Satellite solutions delivering information and communication technologies can help improve health in sub-Saharan Africa; this was the main conclusion of a dedicated telemedicine task force which met recently in Botswana. To make these solutions a reality, some short-term, concrete actions have been suggested in a pilot projects proposal.
Three activities are proposed: one focussing on the health workforce (scaling-up numbers, improving performance, increasing quality); a second on clinical services (increasing health service coverage, reaching isolated areas) and a third aimed at strengthening the intelligence gathering capacity of health systems and their ability to use information for decision making.
These demonstration projects will be used to inform and to help develop a framework for extending eHealth, which should be considered as part of the European Union Strategy for Africa commitment to utilise Information and Communication Technologies (ICT) to enhance interconnectivity in Africa. The potential of this greater interconnectivity, which will be supported under the tenth European Development Fund (EDF), to extend the reach of health and health services will be tested and demonstrated through these proposed projects.

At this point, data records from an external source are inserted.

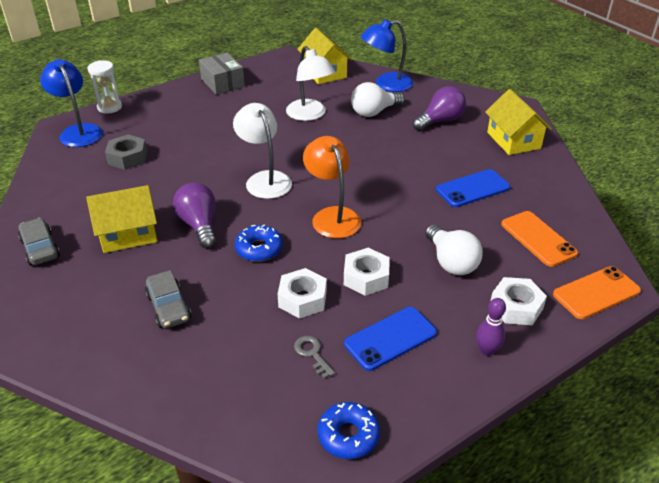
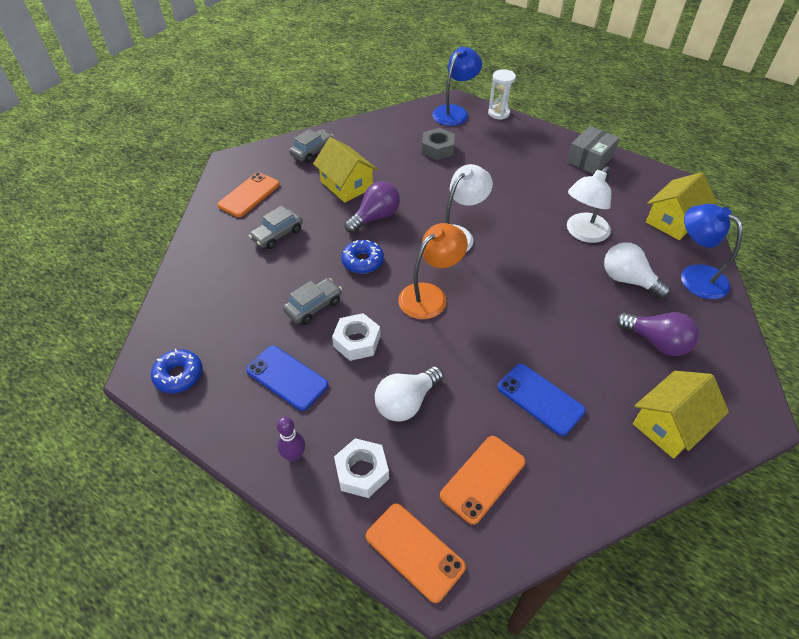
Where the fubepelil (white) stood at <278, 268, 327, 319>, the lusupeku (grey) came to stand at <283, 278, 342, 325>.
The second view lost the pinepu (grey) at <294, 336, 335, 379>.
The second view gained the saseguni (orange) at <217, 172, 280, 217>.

Held in Gaborone, Botswana on 1 March 2007, it was the third meeting of the Telemedicine Task Force, which is composed of the main relevant African organisations, the World Health Organization, the European Commission and the European Space Agency. It was set up after a workshop held in Brussels in January 2006 that highlighted the potential of satellite telecommunication technology to support health systems in Africa. One of the key tasks of its mandate was to develop a complete picture of telemedicine opportunities in the sub-Saharan region and to formulate recommendations for future action.
In a report the Telemedicine Task Force stresses that among the world’s regions, sub-Saharan Africa, with its 47 countries and 750 million inhabitants (2005 figures), is the one with the highest burden of communicable diseases such as HIV/AIDS, tuberculosis, and malaria. The average life expectancy at birth in sub-Saharan Africa was 46 in 2004. Health service coverage is low, as for example figures for immunisation coverage and the numbers of births attended by skilled personnel show. The region faces a serious health workforce crisis, due to the migration of doctors and nurses to more developed countries, and also due to the death of skilled personnel from disease.

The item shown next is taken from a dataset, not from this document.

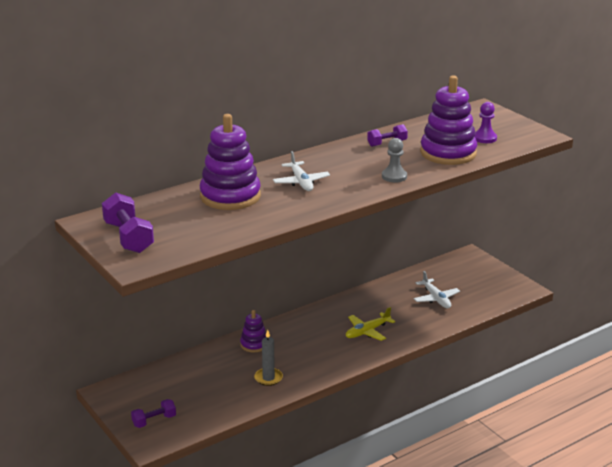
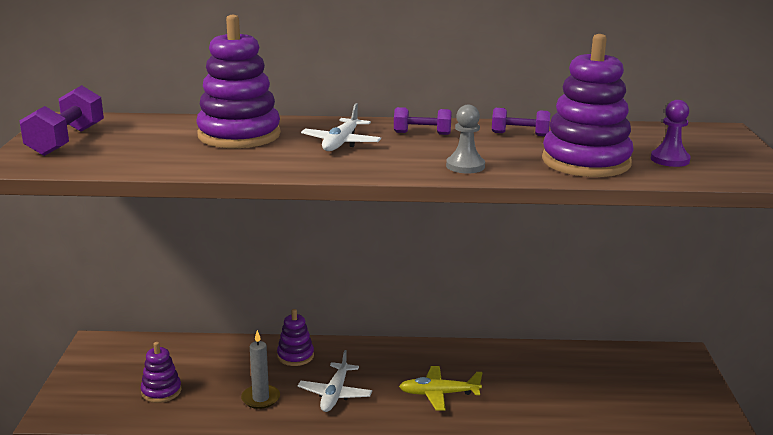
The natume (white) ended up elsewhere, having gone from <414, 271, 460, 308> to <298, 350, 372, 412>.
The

The Telemedicine Task Force has since reviewed the health policies and strategies for African development of the New Partnership for Africa’s Development, of the World Health Organization and of the European Union. The strategies recognise ICT as an important enabler for progress towards these goals in the African region. The review revealed however, that overall ICT penetration in most African countries is low. For, example, despite the rapid growth of mobile phone subscribers in the last few years, the total penetration rate for the sub-Saharan region, excluding South Africa, was as low as three subscribers per 100 inhabitants for a population coverage of 48% in 2003 [ITU 2004]. Availability of computers and in particular Internet access was extremely low. Africa remains the most disenfranchised region in the world as regards Internet access. However, by complementing terrestrial infrastructure with satellite communications, complete coverage of the sub-Saharan region can be achieved, according to the Telemedicine Task Force. The proposed pilot projects should concretely demonstrate the feasibility of this approach.
In the long-term, a programmatic framework should outline actions in the step-wise development of sustainable eHealth infrastructure and services, based on the open standards and the needs of African countries in the priority areas approved by the World Health Organisation Executive Board in January 2006. These plans, short-term and long term should help bring the power of information and communication technologies to bear positively on health sector challenges in sub-Saharan Africa and thereby ensure improved health for its citizens.